Mix aus Thriller, Drama und Geheimdienst-Action
"Das zweite Attentat" mit Noah Saavedra: "Schamlose Lüge ist ein alltägliches Instrument geworden"
Aktualisiert:
von teleschauIn der sechsteiligen Serie "Das zweite Attentat" sucht Alexander Jaromin (Noah Saavedra) nach dem Mörder seines Vaters und seiner Schwester.

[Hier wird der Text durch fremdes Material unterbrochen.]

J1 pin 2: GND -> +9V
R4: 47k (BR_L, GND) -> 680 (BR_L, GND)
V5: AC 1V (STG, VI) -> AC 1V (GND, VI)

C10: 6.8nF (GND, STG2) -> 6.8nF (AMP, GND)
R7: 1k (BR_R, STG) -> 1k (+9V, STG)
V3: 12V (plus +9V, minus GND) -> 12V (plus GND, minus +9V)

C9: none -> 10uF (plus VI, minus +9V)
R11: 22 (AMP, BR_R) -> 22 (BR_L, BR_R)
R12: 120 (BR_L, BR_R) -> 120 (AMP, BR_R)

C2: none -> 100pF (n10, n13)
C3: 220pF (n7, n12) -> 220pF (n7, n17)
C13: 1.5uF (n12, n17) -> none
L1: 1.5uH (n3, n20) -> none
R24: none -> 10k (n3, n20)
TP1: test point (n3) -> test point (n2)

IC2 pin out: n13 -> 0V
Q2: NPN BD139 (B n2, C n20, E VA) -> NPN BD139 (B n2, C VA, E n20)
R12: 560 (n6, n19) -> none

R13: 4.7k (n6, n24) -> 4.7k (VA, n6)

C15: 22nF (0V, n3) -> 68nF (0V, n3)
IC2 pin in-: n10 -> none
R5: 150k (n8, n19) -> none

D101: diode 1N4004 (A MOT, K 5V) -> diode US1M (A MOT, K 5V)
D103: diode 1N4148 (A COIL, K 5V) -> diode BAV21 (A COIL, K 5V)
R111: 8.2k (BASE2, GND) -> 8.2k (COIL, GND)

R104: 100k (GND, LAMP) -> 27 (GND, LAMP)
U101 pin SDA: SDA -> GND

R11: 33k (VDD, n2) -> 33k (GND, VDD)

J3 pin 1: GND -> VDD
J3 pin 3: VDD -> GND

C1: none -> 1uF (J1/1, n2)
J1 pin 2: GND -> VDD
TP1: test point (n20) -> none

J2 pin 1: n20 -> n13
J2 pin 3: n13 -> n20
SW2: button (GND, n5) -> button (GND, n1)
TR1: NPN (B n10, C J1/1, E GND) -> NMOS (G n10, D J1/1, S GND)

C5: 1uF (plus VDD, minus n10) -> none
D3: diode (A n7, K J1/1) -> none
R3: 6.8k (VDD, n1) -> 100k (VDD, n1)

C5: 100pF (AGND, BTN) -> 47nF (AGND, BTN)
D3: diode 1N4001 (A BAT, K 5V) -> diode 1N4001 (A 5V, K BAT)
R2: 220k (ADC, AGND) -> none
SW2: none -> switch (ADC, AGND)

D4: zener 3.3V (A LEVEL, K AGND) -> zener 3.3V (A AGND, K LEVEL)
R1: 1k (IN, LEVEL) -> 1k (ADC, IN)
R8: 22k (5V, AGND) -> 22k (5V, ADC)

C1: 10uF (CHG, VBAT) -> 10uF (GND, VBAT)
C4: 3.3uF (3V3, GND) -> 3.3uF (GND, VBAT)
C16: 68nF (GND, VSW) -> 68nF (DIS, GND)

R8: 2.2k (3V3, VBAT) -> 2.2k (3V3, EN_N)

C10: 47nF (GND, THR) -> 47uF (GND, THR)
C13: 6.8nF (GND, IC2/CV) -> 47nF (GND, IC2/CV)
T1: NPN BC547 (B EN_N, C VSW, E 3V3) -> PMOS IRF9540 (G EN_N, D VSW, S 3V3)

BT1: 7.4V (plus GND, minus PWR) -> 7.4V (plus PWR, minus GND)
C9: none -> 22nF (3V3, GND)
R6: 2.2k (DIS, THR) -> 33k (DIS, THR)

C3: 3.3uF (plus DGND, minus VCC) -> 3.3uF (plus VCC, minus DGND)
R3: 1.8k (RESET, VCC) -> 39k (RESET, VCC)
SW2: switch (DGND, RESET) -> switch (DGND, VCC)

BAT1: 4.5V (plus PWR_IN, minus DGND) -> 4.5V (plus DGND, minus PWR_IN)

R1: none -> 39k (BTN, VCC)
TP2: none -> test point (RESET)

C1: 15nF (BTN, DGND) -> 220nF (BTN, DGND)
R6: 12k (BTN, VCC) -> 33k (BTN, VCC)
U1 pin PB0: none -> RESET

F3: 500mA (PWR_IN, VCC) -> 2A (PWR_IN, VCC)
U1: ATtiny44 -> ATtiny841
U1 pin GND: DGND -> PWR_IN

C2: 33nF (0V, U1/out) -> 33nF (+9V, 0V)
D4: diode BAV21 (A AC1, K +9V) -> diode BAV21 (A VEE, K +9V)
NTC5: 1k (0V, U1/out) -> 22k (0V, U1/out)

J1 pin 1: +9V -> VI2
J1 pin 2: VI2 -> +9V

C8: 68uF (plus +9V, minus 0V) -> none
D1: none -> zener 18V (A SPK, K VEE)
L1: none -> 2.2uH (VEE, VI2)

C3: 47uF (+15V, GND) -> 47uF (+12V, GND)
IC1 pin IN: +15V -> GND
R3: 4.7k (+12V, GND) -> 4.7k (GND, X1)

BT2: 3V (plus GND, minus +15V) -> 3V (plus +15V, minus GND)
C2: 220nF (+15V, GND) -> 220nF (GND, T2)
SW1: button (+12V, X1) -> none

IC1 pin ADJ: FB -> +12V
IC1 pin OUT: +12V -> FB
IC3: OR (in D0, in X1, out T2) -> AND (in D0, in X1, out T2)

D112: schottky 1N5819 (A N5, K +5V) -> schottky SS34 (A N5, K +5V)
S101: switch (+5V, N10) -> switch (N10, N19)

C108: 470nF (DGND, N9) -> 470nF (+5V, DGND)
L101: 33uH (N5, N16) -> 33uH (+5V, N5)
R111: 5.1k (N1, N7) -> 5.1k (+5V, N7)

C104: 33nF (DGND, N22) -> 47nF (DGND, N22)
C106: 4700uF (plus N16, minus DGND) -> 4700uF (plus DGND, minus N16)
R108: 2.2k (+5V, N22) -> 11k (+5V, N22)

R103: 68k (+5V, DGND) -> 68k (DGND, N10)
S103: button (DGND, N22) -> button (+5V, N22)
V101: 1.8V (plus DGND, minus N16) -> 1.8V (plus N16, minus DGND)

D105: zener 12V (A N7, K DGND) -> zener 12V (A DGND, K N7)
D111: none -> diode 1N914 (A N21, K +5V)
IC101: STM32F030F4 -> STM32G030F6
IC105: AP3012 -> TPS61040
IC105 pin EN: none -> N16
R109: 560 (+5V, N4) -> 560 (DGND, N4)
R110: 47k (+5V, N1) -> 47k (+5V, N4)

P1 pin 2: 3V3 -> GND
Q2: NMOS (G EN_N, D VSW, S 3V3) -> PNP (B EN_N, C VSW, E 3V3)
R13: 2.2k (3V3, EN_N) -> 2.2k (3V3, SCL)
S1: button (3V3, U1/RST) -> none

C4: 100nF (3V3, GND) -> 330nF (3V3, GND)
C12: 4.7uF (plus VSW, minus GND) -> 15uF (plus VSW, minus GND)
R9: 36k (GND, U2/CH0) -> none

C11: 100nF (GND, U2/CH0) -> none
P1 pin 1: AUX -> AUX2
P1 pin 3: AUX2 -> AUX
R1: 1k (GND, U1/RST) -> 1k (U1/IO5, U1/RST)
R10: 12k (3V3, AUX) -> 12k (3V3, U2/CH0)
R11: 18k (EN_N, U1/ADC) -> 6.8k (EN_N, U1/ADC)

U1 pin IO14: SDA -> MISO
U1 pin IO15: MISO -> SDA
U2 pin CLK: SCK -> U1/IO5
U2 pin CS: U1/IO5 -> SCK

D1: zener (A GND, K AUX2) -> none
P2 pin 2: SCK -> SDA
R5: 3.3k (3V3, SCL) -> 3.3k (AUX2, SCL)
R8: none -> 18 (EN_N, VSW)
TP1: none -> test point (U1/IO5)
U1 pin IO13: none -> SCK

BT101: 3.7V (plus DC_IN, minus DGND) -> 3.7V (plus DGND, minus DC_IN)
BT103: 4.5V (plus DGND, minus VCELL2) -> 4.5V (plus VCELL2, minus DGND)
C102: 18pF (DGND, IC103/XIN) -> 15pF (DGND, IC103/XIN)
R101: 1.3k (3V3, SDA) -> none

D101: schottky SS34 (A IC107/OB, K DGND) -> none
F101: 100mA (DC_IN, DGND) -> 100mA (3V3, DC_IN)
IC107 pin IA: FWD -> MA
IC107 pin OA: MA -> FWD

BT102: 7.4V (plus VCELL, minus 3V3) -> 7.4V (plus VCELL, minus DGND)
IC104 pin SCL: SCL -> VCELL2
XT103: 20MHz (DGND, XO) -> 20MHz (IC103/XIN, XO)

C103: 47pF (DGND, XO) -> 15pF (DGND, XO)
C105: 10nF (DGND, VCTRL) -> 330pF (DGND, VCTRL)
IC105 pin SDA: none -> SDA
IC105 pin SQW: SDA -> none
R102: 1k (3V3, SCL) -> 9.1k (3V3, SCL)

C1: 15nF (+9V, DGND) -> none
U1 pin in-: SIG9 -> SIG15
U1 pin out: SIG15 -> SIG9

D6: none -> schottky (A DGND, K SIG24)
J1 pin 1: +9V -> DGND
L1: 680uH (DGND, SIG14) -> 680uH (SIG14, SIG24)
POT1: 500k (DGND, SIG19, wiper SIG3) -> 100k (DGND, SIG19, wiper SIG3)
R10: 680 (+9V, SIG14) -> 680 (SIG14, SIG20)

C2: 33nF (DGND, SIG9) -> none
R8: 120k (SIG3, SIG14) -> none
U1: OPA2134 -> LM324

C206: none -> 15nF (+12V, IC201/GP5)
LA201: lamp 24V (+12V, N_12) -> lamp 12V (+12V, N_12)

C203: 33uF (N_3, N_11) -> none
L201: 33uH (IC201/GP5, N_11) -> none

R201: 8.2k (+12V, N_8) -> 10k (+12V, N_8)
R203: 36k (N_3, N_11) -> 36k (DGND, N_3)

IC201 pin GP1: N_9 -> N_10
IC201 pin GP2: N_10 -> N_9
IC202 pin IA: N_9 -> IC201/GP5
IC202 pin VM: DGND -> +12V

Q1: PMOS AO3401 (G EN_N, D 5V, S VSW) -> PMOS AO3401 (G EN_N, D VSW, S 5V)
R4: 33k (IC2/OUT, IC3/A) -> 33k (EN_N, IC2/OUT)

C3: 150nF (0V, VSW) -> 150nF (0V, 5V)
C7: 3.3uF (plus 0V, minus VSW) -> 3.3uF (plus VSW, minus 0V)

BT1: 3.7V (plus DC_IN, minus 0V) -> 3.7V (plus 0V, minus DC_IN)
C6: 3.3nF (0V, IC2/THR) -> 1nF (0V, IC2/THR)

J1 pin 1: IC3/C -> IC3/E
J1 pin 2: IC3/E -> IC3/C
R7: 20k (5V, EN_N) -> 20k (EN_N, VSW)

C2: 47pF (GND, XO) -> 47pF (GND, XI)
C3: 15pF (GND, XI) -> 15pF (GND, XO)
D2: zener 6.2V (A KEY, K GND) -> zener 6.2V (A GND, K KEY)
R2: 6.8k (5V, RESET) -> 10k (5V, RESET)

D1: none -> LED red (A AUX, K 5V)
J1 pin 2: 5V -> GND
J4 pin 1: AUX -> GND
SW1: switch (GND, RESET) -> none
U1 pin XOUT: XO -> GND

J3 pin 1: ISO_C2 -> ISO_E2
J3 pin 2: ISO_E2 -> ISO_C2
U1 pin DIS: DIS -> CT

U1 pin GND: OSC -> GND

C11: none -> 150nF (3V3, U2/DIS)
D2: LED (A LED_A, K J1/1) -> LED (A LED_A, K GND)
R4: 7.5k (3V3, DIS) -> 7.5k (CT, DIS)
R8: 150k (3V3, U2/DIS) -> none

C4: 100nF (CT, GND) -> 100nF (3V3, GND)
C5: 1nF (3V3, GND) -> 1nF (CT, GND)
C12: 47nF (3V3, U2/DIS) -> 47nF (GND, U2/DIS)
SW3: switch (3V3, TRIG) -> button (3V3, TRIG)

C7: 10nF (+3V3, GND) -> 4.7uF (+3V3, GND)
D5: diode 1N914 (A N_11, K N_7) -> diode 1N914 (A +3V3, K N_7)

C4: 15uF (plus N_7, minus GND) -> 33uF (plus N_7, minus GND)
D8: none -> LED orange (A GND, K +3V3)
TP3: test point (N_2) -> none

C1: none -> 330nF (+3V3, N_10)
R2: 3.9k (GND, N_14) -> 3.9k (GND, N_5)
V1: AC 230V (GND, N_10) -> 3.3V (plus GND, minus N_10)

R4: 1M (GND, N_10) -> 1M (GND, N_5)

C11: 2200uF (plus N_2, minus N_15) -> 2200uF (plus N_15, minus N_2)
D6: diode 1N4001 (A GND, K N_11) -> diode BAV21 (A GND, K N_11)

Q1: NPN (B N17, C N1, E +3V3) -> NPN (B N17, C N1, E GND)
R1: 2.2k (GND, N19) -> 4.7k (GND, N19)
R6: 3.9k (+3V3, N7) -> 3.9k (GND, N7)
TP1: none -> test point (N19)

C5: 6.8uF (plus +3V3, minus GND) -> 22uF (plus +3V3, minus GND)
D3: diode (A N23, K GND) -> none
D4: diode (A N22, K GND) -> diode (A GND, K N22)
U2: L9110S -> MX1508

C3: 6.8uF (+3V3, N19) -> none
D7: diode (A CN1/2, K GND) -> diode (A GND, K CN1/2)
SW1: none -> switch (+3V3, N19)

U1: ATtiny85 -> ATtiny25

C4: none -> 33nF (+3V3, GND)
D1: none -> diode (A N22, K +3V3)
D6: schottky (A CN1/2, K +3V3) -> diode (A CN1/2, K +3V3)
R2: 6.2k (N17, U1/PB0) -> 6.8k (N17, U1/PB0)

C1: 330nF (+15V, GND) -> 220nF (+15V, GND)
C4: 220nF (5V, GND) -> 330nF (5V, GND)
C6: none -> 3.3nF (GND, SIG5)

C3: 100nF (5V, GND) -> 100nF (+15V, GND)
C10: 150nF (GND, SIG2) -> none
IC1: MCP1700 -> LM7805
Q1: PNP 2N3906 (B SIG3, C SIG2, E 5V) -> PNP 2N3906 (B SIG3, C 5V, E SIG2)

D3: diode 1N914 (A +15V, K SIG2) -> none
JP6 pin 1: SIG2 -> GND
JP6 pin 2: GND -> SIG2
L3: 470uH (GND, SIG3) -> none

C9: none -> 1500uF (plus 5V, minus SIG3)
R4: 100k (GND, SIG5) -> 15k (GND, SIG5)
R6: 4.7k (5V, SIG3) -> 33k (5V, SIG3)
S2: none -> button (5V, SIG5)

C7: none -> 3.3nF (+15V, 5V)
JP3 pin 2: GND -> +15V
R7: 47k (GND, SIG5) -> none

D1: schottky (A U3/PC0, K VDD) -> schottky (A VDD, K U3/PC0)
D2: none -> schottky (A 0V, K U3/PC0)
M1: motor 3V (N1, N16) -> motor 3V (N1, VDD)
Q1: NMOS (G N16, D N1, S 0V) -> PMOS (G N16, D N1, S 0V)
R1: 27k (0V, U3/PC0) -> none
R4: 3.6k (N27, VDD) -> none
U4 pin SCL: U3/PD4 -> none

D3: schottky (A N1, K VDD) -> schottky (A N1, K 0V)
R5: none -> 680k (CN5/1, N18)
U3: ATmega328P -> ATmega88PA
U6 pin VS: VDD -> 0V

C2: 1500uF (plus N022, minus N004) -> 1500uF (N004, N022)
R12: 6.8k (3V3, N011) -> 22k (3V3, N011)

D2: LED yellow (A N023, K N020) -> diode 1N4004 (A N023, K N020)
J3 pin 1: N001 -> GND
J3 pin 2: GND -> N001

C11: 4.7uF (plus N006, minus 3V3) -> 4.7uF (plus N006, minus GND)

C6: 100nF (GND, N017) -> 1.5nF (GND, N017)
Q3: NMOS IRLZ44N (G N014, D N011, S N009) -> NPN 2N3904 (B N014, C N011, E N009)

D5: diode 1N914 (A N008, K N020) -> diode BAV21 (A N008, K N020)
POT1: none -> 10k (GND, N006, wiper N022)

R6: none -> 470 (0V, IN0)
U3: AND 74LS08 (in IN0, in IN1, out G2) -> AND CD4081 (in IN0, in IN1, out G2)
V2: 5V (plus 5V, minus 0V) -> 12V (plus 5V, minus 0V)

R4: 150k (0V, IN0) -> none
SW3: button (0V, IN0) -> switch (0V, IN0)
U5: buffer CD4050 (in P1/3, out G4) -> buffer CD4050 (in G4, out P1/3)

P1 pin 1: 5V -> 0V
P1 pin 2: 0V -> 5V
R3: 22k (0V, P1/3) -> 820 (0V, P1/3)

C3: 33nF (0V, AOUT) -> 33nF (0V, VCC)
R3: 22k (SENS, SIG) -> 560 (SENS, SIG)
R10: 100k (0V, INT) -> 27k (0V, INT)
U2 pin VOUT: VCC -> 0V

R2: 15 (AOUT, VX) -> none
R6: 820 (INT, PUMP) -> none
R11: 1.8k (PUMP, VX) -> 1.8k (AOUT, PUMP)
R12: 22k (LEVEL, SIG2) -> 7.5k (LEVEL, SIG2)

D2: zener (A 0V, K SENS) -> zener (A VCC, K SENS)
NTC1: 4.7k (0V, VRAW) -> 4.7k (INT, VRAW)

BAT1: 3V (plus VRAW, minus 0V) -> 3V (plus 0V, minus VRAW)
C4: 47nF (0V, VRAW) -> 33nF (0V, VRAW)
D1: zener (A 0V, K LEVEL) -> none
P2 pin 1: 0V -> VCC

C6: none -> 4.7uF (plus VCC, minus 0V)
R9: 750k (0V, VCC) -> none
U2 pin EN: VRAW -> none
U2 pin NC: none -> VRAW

Bild: WDR/EIKON Media GmbH/Thomas Kost
Noah Saavedra gehört zu den charismatischsten Schauspielern seiner Generation. In der ARD-Miniserie "Das zweite Attentat" übernimmt der Wiener die Hauptrolle. Im Interview mit "teleschau" äußert er sich zu seinem Detektiv-Debüt, die Macht politischer Lügen und die Gefahren des Populismus - und darüber, wo er sich selbst zu Hause fühlt.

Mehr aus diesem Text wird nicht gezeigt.